Below is a post I made on the lowcarbfriends.com forum this morning. Here's a link to that thhttp://www.blogger.com/img/gl.link.gifread, where you'll find responses to my post:
I wrote in response to the following USA Today article which someone had posted there.
'Mindless Eating' author to fight obesityByNanci Hellmich, USA TODAY
Brian Wansink, one of the nation's top experts on eating behaviors and the author of Mindless Eating:Why We Eat More Than We Think, hopes that in his new federal job he can take a stab at reversing the obesity epidemic.
Wansink, who last week was named executive director of the U.S. Department of Agriculture's Center for Nutrition Policy and Promotion, wants to encourage people to "bump up their activity level." And he would like to work with registered dietitians and schoolteachers to help them teach others to use the government's nutrition tools, including the Food Pyramid (www.mypyramid.gov).
He'll also be forming an advisory committee to create the 2010 Dietary Guidelines for Americans. These would be a science-based update of the 2005 federal guidelines, which are considered the gold standard of nutrition advice.
Wansink says it took about 30 years for obesity to get where it is today, and "it's going to take some time to reverse it."
He is taking a leave of absence from his job as director of Cornell University's Food and Brand Lab.
During the past 20 years, Wansink has conducted more than 200 studies of environmental factors that push Americans, sometimes unconsciously, to overeat. He believes that people are constantly "trapped" by their surroundings into consuming 100 to 200 calories more than they need or want.
He says Americans can trim a couple of hundred calories a day and lose 10 to 20 pounds a year by doing things such as avoiding open food dishes at the office, using smaller serving bowls and spoons, and leaving serving dishes on the stove instead of on the table.
His research includes the McSubway Project, a series of studies that examine the habits of fast-food customers. Much of the research compares foods at McDonald's and Subway, which advertises that it has more healthful options.
Wansink found that there's a "health halo" around a lot of the foods at restaurants such as Subway in which customers feel virtuous about their choice of meals.

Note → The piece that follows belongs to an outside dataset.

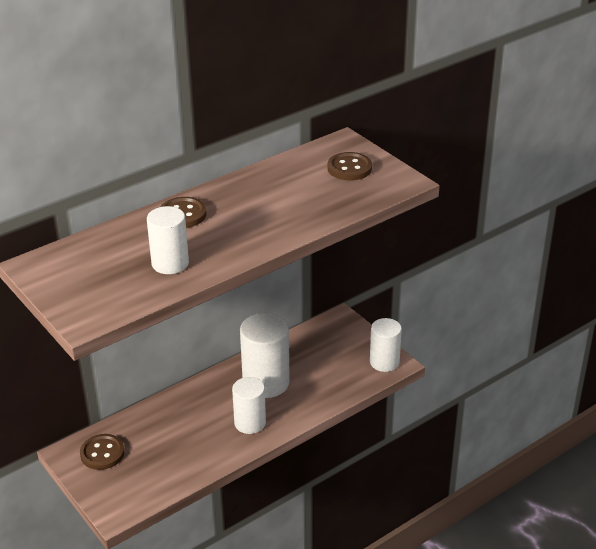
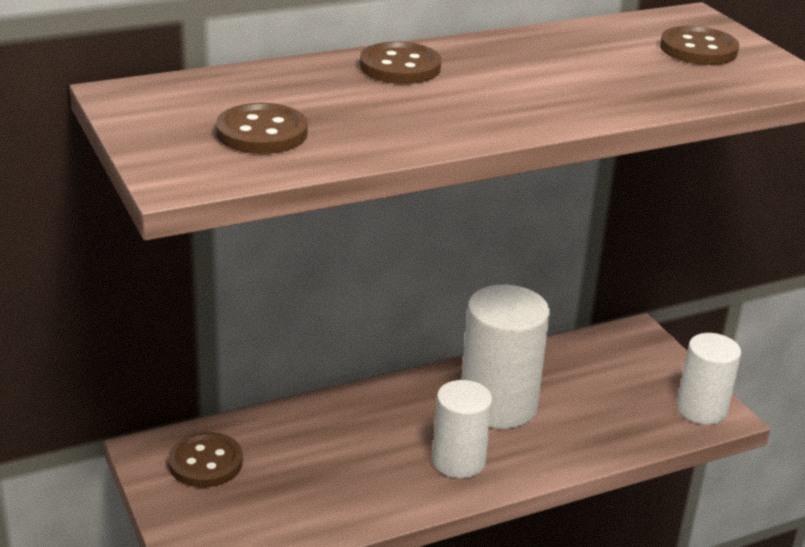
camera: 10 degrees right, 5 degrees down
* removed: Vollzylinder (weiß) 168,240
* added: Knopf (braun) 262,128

So, his research shows, they overeat in side dishes and grossly underestimate the number of calories they consume.
Thanks for the post.
Wansink is obviously well meaning. Too bad his ideas are totally off-base. What we've been doing for the past 30 years is:
- Cut down our intake of dietary fat
- Increase our intake of carbs
- Include the liver-pummeling, belly-fattening high-fructose corn syrup that's now listed on practically every food product on the shelf.

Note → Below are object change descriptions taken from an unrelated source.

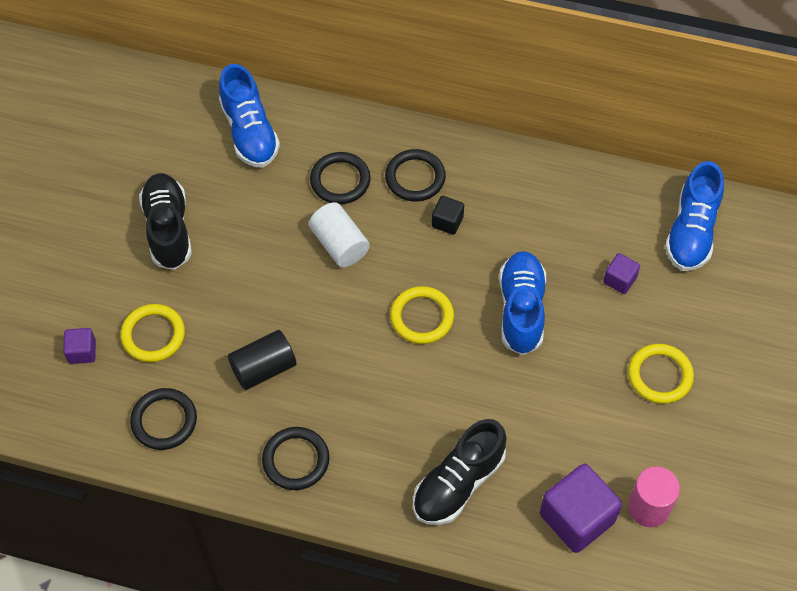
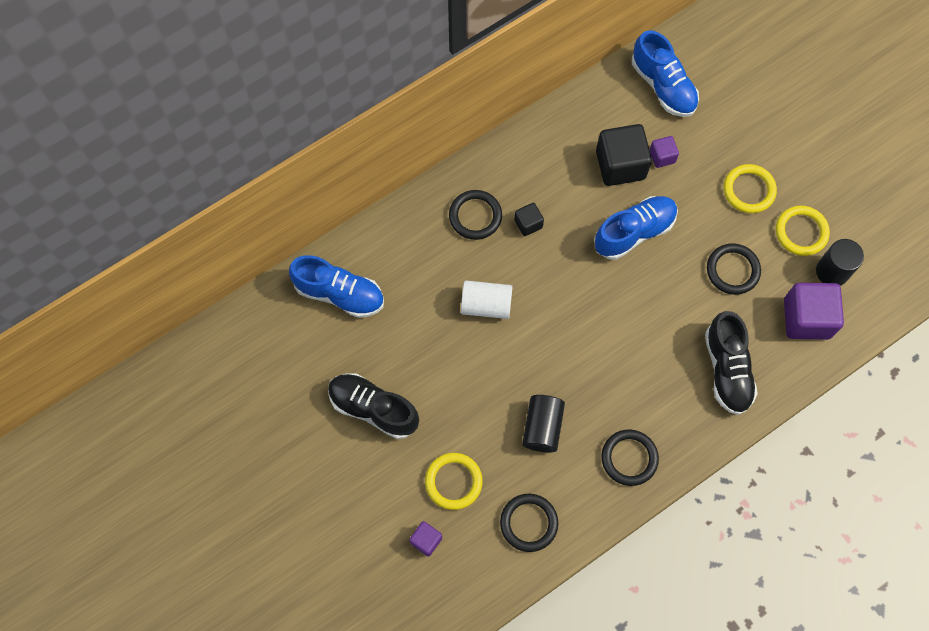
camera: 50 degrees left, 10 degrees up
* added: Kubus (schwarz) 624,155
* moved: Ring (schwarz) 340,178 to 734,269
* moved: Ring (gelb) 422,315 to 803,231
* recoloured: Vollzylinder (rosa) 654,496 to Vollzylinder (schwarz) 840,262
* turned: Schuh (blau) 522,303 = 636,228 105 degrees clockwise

The myth that shaving 100-200 calories a day from our diets will translate to fat loss over the course of time is exactly that: a myth. It's never been documented or demonstrated. On the contrary, what science shows is the the body simply adjusts to maintain its state.
The activity myth is also just that. People today are less active than they were 100 years ago, but more active than 30 years ago, when it was considered eccentric, rather than virtuous, to go for a daily run or belong to a gym. Is Wansink unaware of the studies in which obese individuals trained and completed marathons without losing pounds? For those individuals, his advice to "bump up their activity level" is clearly off-target.
The target Wansink misses is carbohydrate, whether simple or complex. That's what drives fat accumulation. To borrow a phrase from Dr. Michael Eades, it's a "one-way street" -- the pathway from sugar and starch into the fat cells via insulin. HFCS (high fructose corn syrup) is even worse. It's doesn't cause insulin production, but goes straight to the liver, from which it is stored as fat, mainly in the tissues surrounding the organs.
The Food Pyramid concept on which Wansink pins his hopes for America's slimming was introduced about 30 years ago -- just around the time that the obesity epidemic began. The rate of overweight had been more or less stable for decades before that. Before "lowfat" was declared the universal dietary standard for everyone age 2 and over. Back when the common wisdom held that pasta, bread and lollipops are fattening.
Wansink wants to reverse a 30-year trend, but he wants to do it by intensifying the very approach that 30 years of experimentation have proven wrong.
How many more bodies and lives must be sacrificed to obesity and chronic diseases before authorities look at what the science shows, and call an end to this devastating experiment in public health?